This past week I was thinking about the resonance that I see in some loudspeakers around 4MHz, which can be modeled with a capacitor in parallel with the main nonlinear impedance.  How can I estimate the capacitance to get initial values for model fitting?  In general, when do I get resonance with two nonlinear impedances?

Although I initially looked at the capacitor case, I realized that the general case of two nonlinear impedances in series gives me simple math that I can easily generalize to special cases and to parallel connections, so let’s look at $Z=(j\omega\;1\,s)^\alpha M + (j\omega\;1s)^\beta N$.  The first thing to do is to replace $j$ by the polar form $e^{j\pi/2}$, getting $Z=e^{j \alpha\pi/2}(\omega\;1\,s)^\alpha M + e^{j \beta\pi/2}(\omega\;1s)^\beta N$.  The we can apply Euler’s formula to get the real and imaginary parts:

$\Re(Z) = \cos(\alpha\pi/2)(\omega\;1\,s)^\alpha M + \cos(\beta\pi/2)(\omega\;1s)^\beta N$.

$\Im(Z) = \sin(\alpha\pi/2)(\omega\;1\,s)^\alpha M +\sin(\beta\pi/2)(\omega\;1s)^\beta N$.

We will get resonance whenever the imaginary part goes to zero:

$0= (\omega\;1\,s)^{\alpha-\beta} M\sin(\alpha\pi/2) +N \sin(\beta\pi/2)$, or

$\omega = \left(\frac{ -N \sin(\beta\pi/2)}{M\sin(\alpha\pi/2)} \right)^{1/(\alpha-\beta)} s^{-1}$.

The special case of an inductor and a capacitor sets $\alpha=1$, $M = L / 1\,s$, $\beta = -1$, and $N= 1\,s/C$,  yielding $\omega= \left(\frac{N}{M}\right)^{1/2} s^{-1} = \sqrt{\frac{1}{LC}}$, which is the standard result.

We get a resonance whenever $\alpha$ and $\beta$ have opposite signs.

We can deal with parallel rather than series impedances by looking at the sum of admittances instead of the sum of impedances.  To get the admittances, the exponents $\alpha$ and $\beta$ get negated and the coefficients $M$ and $N$ inverted, giving us

$\omega = \left(\frac{ -M \sin(\beta\pi/2)}{N\sin(\alpha\pi/2)}\right)^{1/(\beta-\alpha)} s^{-1}$.

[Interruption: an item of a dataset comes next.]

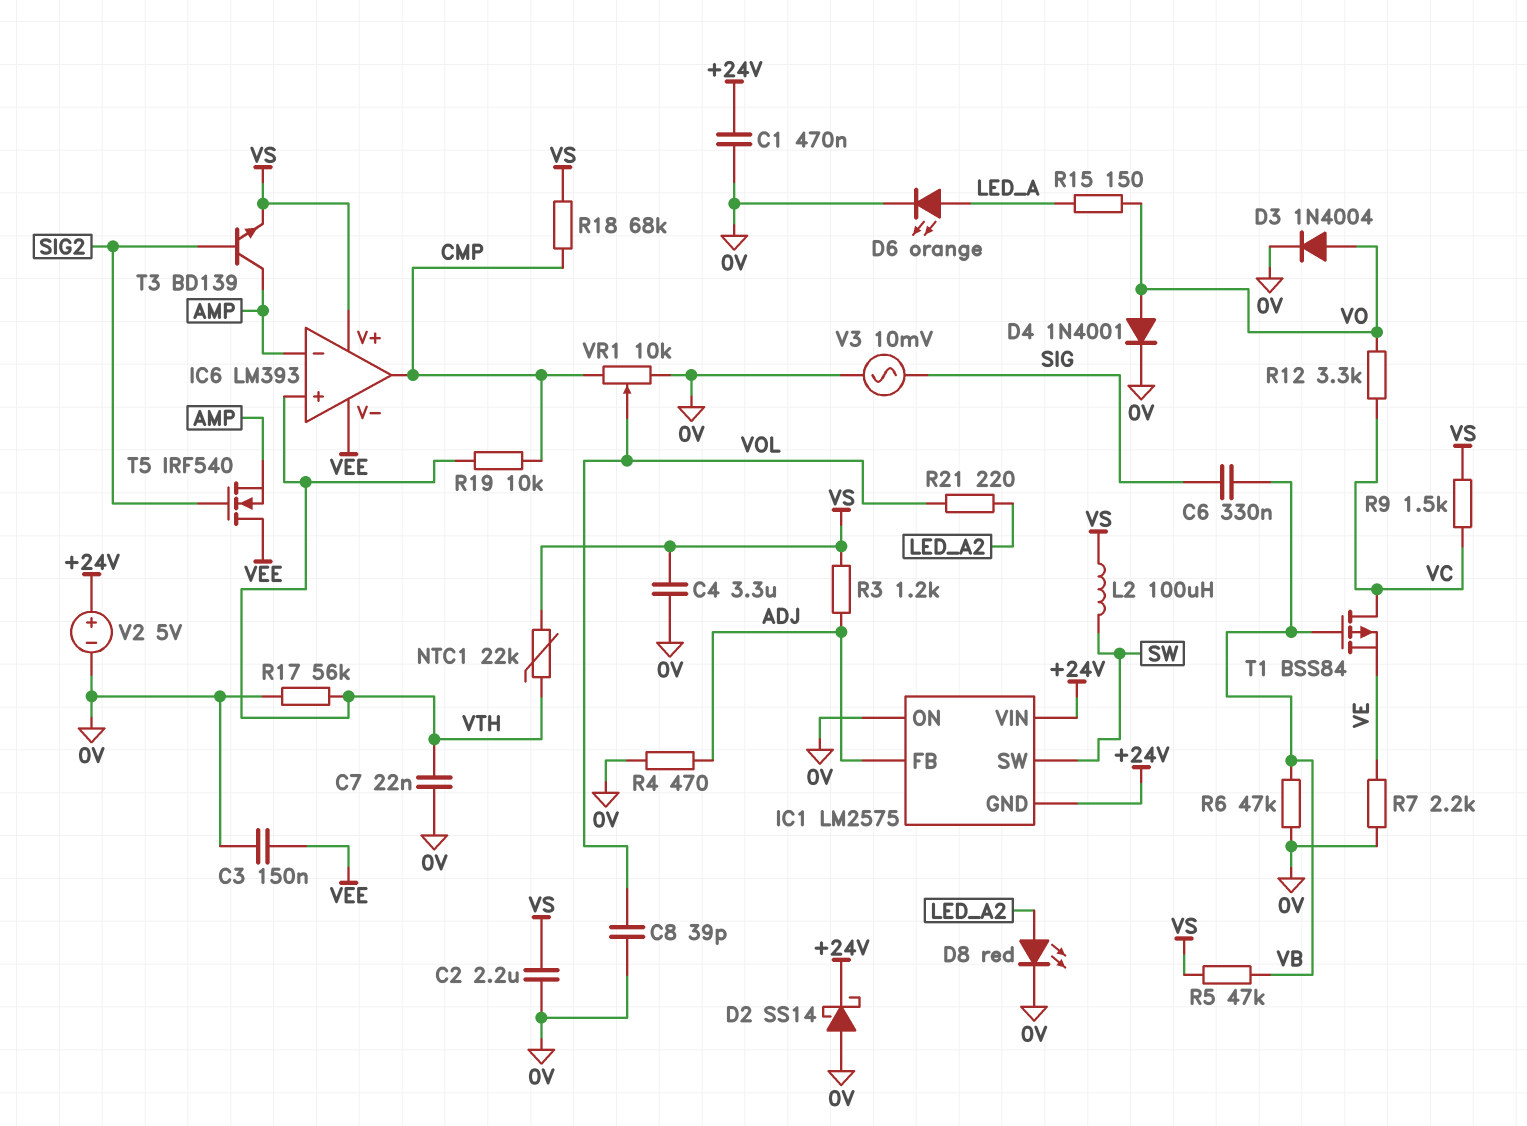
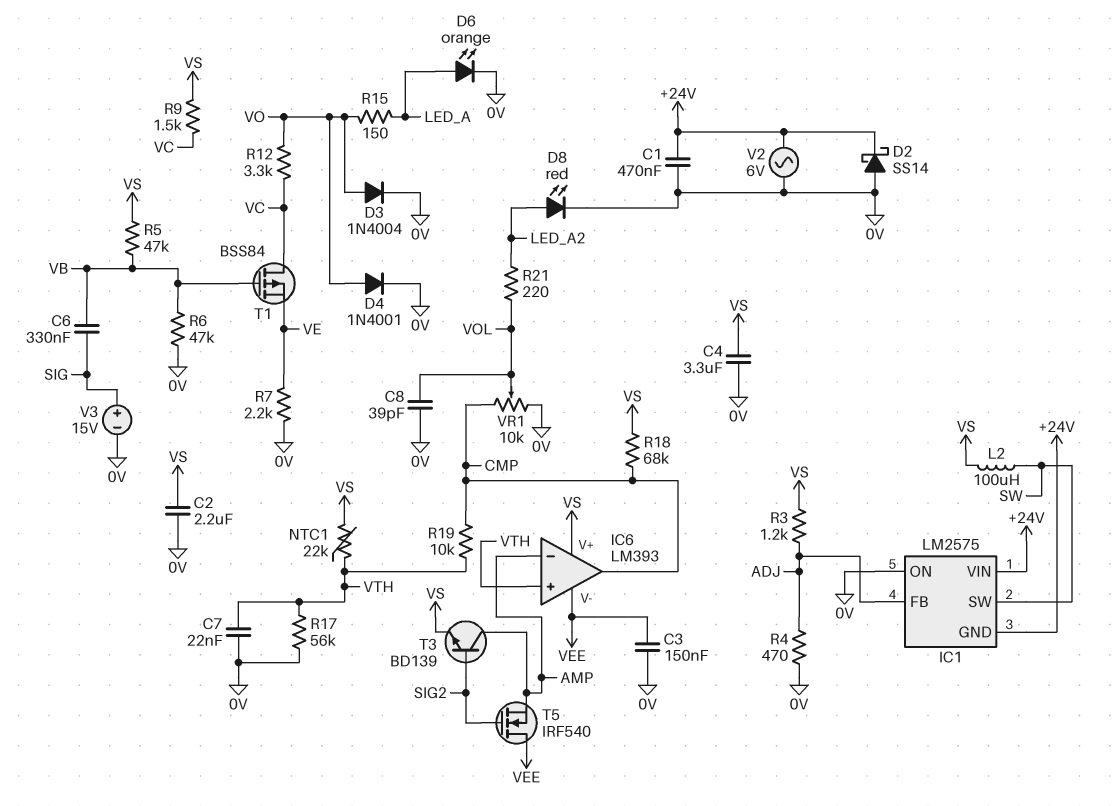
V2: 5V (plus +24V, minus 0V) -> AC 6V (+24V, 0V)
V3: AC 10mV (0V, SIG) -> 15V (plus SIG, minus 0V)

Note: this post is a much simpler analysis than last year’s in Resonance for non-linear impedance, because here I am just looking for where the phase goes to zero, rather than where the magnitude of impedance is minimized.

Update 2021 May 4: The two definitions of resonance I’ve used (minimum $|Z|$ and $\Im(Z)=0$) are not the same—I tried doing a parametric plot of the magnitude vs. the phase for one asymmetric example ($\alpha=0.6$ and $\beta=-0.2$) and saw that the minimum magnitude did not occur at 0°.  So I’ll need to think some more about what I want “resonance” to mean for nonlinear impedances.